La couleur de tes murs

Photo : Street art, by Miss.Tic, quartier de La Butte-aux-Cailles, Paris 13e (2013).

 

Bon les gens, on va continuer de déprimer sévère pendant tout l’hiver ?
Nan parce qu’on n’en est qu’aux vacances de la Toussaint là… on n’a même pas encore changé d’heure, dis-toi ! Tu vois le fond du puits ?
Ajoute à ça le couvre-feu gouvernemental qui nous interdit de sortir à la nuit tombée et les horreurs que tu entends à la radio, qui entrent en toi et dont tu voudrais hurler pour te débarrasser, hurler pour les effacer, pour que jamais elles n’aient existé.

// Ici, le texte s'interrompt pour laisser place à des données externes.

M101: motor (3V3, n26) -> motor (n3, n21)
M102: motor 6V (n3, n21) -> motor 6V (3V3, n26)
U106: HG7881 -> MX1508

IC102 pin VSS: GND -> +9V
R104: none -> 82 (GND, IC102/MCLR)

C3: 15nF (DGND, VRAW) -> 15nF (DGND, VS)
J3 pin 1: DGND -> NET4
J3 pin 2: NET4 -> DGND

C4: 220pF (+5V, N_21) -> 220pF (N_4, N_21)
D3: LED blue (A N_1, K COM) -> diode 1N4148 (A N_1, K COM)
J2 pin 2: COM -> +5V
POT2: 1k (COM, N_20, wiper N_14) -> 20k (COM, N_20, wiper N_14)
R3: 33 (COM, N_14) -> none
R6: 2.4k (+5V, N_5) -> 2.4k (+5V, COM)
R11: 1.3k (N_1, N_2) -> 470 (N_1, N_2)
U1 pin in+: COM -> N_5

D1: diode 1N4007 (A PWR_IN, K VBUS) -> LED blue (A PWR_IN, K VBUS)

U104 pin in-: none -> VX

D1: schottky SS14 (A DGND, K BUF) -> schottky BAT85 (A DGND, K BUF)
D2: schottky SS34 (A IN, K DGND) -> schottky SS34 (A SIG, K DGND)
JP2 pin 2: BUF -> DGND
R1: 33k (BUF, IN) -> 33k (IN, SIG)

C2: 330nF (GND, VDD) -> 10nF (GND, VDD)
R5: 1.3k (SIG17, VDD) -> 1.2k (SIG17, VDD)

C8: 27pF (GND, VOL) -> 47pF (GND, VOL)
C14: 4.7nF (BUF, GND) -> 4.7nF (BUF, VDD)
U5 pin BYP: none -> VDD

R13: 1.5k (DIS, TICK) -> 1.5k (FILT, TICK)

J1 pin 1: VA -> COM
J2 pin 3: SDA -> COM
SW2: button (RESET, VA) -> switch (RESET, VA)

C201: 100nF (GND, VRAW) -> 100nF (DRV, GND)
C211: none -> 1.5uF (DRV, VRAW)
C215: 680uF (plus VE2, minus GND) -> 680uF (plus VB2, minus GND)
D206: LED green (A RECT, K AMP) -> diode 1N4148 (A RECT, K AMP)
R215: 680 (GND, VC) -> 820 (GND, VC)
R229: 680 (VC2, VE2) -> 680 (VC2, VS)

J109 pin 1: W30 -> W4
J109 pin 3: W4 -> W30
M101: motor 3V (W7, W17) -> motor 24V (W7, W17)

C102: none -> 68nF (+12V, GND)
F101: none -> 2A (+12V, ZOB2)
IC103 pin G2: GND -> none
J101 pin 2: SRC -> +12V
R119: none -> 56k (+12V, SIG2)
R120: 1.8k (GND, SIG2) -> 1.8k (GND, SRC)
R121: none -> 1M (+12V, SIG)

Nan il faut faire quelque chose.

Bien sûr il y a la solution de rester dormir chez tes cops avec qui tu voulais passer la soirée pour vivre et oublier (dans ton désir fou et coupable de liberté). Mais Papa Écureuil trouve que ce n’est pas « l’esprit de la loi ». Comme ça m’énerve, je réponds que depuis Montesquieu j’ai pas remarqué qu’il y ait vraiment un esprit des lois, quelque part en politique. Mais il me rappelle mon passé militant et me rétorque avec un sourire dans la voix que quand même je suis de mauvaise foi… Qu’il n’y a pas plus aveugle que, pas plus sourd que.
Jusque-là ça va, j’accepte. J’admets qu’il m’arrive d’être de mauvaise foi quand je suis en colère. Après je le reconnais, je m’excuse. Je dis oui c’est vrai, tu avais raison, pardon.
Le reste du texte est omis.